# Doing this made me feel like it was all a waste of my efforts in the end



## actively

안녕하세요 제가 최근에 게시물을 올렸는데 포럼의 규칙을 자세히 몰라서 삭제 되었네요... (지금부터 조심하겠습니다 ㅠㅡㅠ).

어쨌든, 제가 어느 소설가를 위해서 번역한 문장이 있었는데 맞는지 모르겠어서 (? - 이것도 옳은 표현인가요?) 확인을 좀 부탁 드리겠습니다. "*Doing this made me feel like it was all a waste of my efforts in the end*." (전 문장은 주인공이 공부에 대한 감정을 묘사합니다; 즉, doing this = studying)
= "*마침내 이런 짓을 하는 게 나에게 나의 노력이 아깝게 느끼게 했다*"
글쓴이가 목적어인지 '위치'인지 헷갈리고(나에게/나를?) 문장의 흐름이 조금 부자연스러워서 걱정이네요 ㅠ 
그리고 특히 긴 문장을 번역할 때 주어가 두 개 있으면 헷갈리는 편이에요... 
미리 감사드립니다!


----------



## Hit Girl

Hello,

그런데 'a waste of my breath'가 여기서 무슨 뜻으로 쓰인 건가요? 제가 알기론 waste one's breath라고 하면 waste one's time talking only to be ignored; speak in vain...이런 뜻으로 알고 있는데요, 여기서도 그런 건가요?
이 영어 문장 자체가 좀 어색하고 뜻이 불문명해 보이는데 정확하게 무슨 뜻인지 영어로 다시 써 주시면 해석하는 데 도움에 될 거 같습니다.
그리고 doing this=it=a waste of my breath라는 말인가요?

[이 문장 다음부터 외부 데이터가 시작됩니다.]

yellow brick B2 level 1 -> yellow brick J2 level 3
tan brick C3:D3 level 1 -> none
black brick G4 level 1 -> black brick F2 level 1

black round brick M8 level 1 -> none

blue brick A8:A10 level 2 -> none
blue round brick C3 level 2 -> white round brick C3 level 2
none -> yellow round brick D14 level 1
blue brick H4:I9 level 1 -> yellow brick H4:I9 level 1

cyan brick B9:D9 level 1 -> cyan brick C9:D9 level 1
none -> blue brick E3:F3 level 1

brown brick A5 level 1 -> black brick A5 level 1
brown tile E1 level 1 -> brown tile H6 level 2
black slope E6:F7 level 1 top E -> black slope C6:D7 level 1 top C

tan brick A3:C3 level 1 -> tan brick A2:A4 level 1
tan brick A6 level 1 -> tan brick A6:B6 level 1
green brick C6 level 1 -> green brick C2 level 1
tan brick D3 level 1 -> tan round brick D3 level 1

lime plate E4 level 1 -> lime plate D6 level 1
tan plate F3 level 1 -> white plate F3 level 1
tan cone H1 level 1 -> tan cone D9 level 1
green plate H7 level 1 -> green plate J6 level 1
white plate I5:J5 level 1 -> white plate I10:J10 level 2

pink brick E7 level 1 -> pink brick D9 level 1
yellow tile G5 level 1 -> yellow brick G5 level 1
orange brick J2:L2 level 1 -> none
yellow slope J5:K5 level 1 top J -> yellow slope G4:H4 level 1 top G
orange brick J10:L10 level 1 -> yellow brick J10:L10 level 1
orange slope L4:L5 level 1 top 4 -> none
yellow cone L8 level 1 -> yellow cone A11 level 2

(What does 'a waste of my breath' mean here? As far as I know, it refers to 'waste my time talking'. Is it supposed to mean the same thing in this sentence? 
I find the original English sentence a bit awkward and confusing. If you paraphrase it literally, it would be helpful for us to translate it. Can you also verify: doing this=it=a waste of my time?)

HG


----------



## actively

앗;; 제가 서둘러서 쓰느라 제대로 읽고 확인하지 못해서 또 실수할 뻔했네요... 다시 수정하겠습니다. 소설가 친구에게 물어보니까 "waste of my breath"이 아니라 "waste of my efforts"이라고 했어요. Doing this=it=a waste of my _efforts_이 맞는 것이고, 작가가 해명하기로는 "doing this/it/a waste of my efforts"은 공부만이 아닌 여태 까지 주인공이 노력한 모든 일들을(예를 들어, 운동과 음악 활동) 일컫는 것입니다.
[참고로 마지막 문장에도 2개의 주어가 있어서 다시 헷갈렸어요]

Thank you so much in advance for bearing with me so far!


----------



## Hit Girl

아, 역시 그랬군요. 참, 그리고 첫 포스트에서 


actively said:


> doing this = studying


라고 하셨는데요, 혹시 그게 아니라, this는 주인공이 지금 하고 있는 일이고 it 가 공부를 포함한 운동, 음악활동 등등을 말하는 거 아닌가요?
하여간... 이걸 한국어로 옮긴다면:

"이걸 하고 있자니 그 모든 것이 결국 다 헛수고 같이 느껴진다"

도움이 되셨길.


----------



## actively

제가 한국어 실력이 딸려서 표현을 못했지만, this은 공부하는 것이고(지금 하고 있는 일), it was all은 공부를 제외한 다른 활동을 얘기 하는 것 같아요. 저의 한국어 실력에도 불구하고 잘 해석해주셨네요. 번역해주셔서 다시 한번 감사드립니다 ^^


----------



## Hit Girl

아 네, 저는 전체적인 스토리나 문맥을 몰라서 그렇게 짐작을 해 봤어요. 그래도 해석은 달라지지 않아요.


----------